I say she was on the periphery of my life because she was the mother of an in-law, and I met her only once. However, she left a great impression on me in the few hours we spent together and today, as we waited outside the church to say our goodbyes, I ruminated deeply on her and her life.

She spent the last thirty years confined to her flat in Nice, France, and for most of that time she was, to all intents and purposes, bedridden. She was tended on by her family and a nurse every day of the week, who together not only fed and clothed her but took care of her needs, and entertained her in the long hours, days, weeks, months, years and decades that she spent within her four walls.

Anyone in that circumstance, rendered utterly reliant on others, largely immobile and unable to do even the smallest task for themselves, could become bitter, depressed or angry, perhaps all three. But as everyone at the funeral attested, she remained until her final hours a smiling, gracious, thoughtful, charming and kind lesson to us all on how to conduct oneself in difficult circumstances. She retained her sense of humour and, above all, her sense of wonder about life and everyone who came into her orbit.

I met her a few years ago, on a gloriously sunny afternoon, when spring was in the air and the world, at least outside, seemed joyful. I had been warned about her condition, her lack of independence, and her difficult existence in her gilded prison. I was told not to expect too much. So I expected nothing but that which I would find.

What I did find was a charming flat that reminded me of the space my paternal grandparents had occupied in the last years of their life together, not least in the fact that this French woman, Anne-Marie, clearly had a similar taste in 1970s Scandinavian furniture. The smell of the wood, the clean lines, the texture of the furnishings reminded me so much of my childhood holidays with grandma and grandad that I was instantly at ease.

After a few minutes, Anne-Marie was wheeled out of her bedroom by her son, the connection between my family and hers. She smiled warmly, welcomed us into her home, and immediately launched into series of enquiries that gave us the impression she hardly ever thought of herself, only of those around her. Perhaps it was, for her, a form of escape from the limitations of her daily life.

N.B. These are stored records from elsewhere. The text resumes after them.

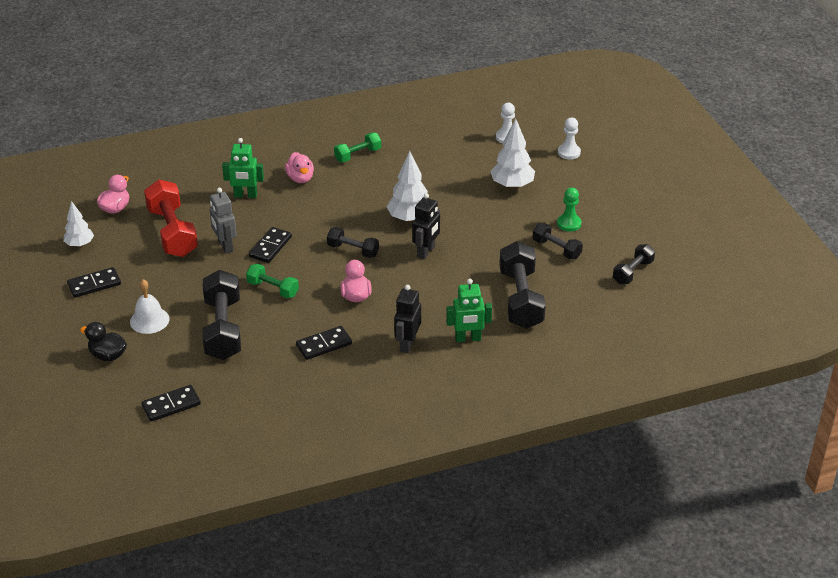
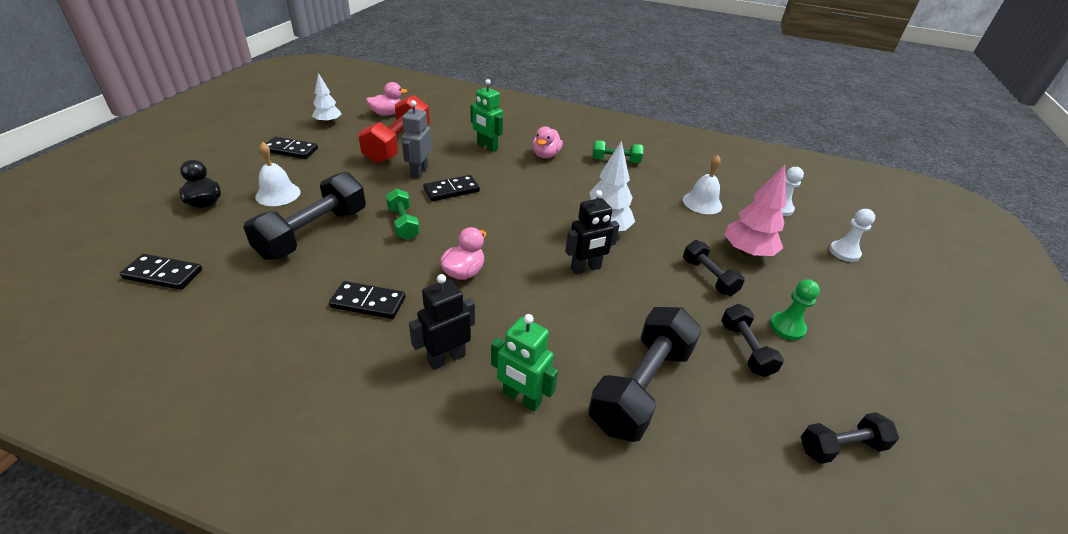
camera: 35 degrees right, 0 degrees up
(353, 250) = (516, 229): black dumbbell -> black dumbbell (708, 277)
(453, 160) = (702, 203): none -> white bell
(512, 185) = (747, 253): white tree -> pink tree

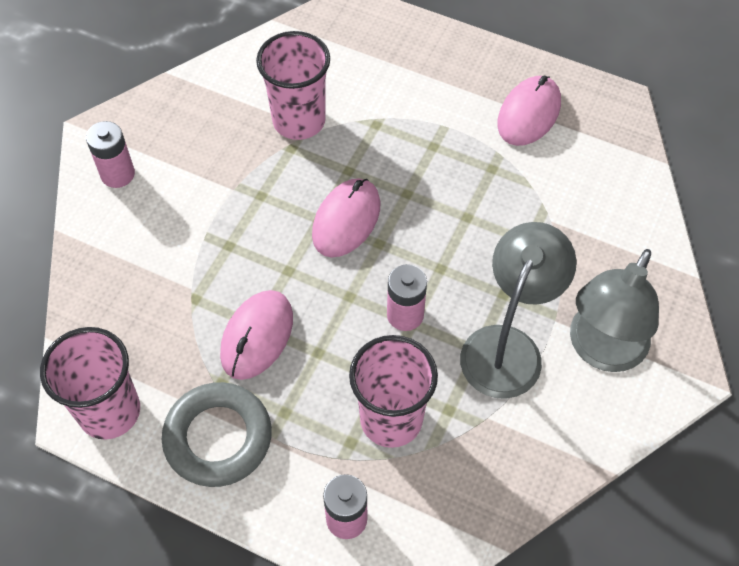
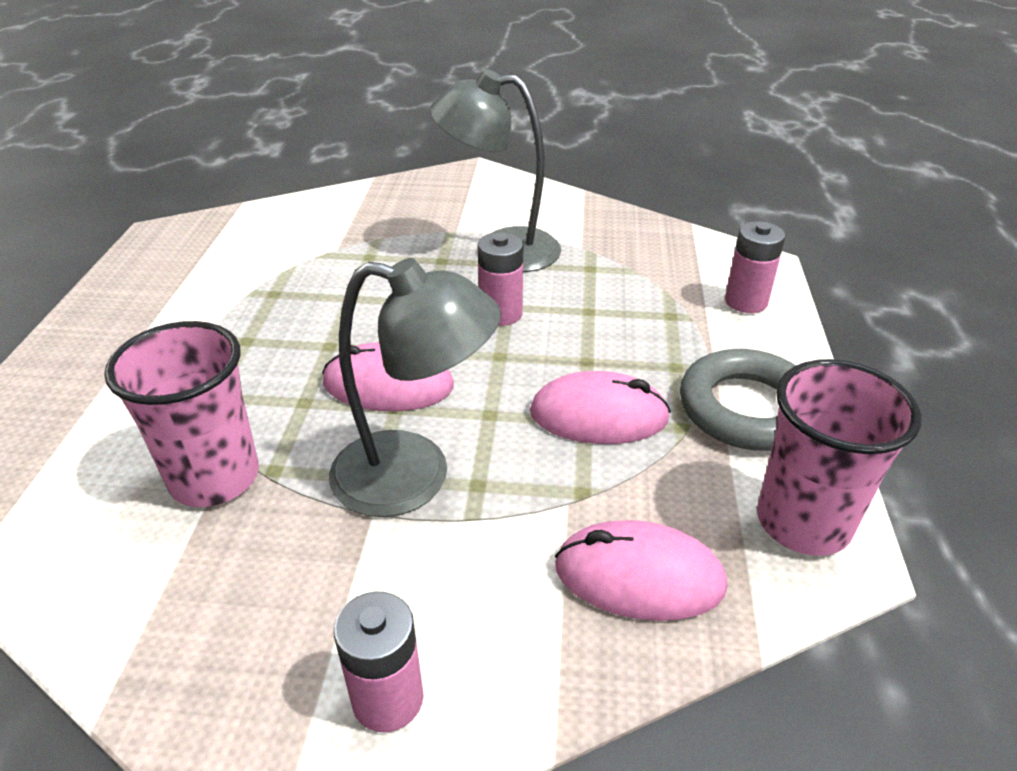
camera: 110 degrees left, 20 degrees down
(391, 419) = (626, 298): pink cup -> none
(529, 114) = (182, 283): pink mouse -> pink mouse (639, 576)
(601, 350) = (475, 206): grey lamp -> grey lamp (414, 477)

Once we had exchanged formalities, she asked me, given I have lived most of my life in England, whether I knew a town called Bideford.

To say it was a long shot is an understatement. Bideford is in south western England, on the north coast of Devon, and is not a well-known tourist destination, even for English people. Visitors to the area tend to head on to Cornwall, or south to the English Riviera towns of Torquay, Paignton and Brixham, among others. Bideford had a heyday, but it is, sad to say, rather long gone.

But I do know happen to know Bideford. One of my dearest and oldest friends comes from there, and I went to her wedding in the back garden of her parent’s house in 2006, the year when Casino Royale, starring Daniel Craig, was released, Fernando Alonso won the British Grand Prix, and Lordi won the Eurovision Song Contest, among other things of perhaps far greater import.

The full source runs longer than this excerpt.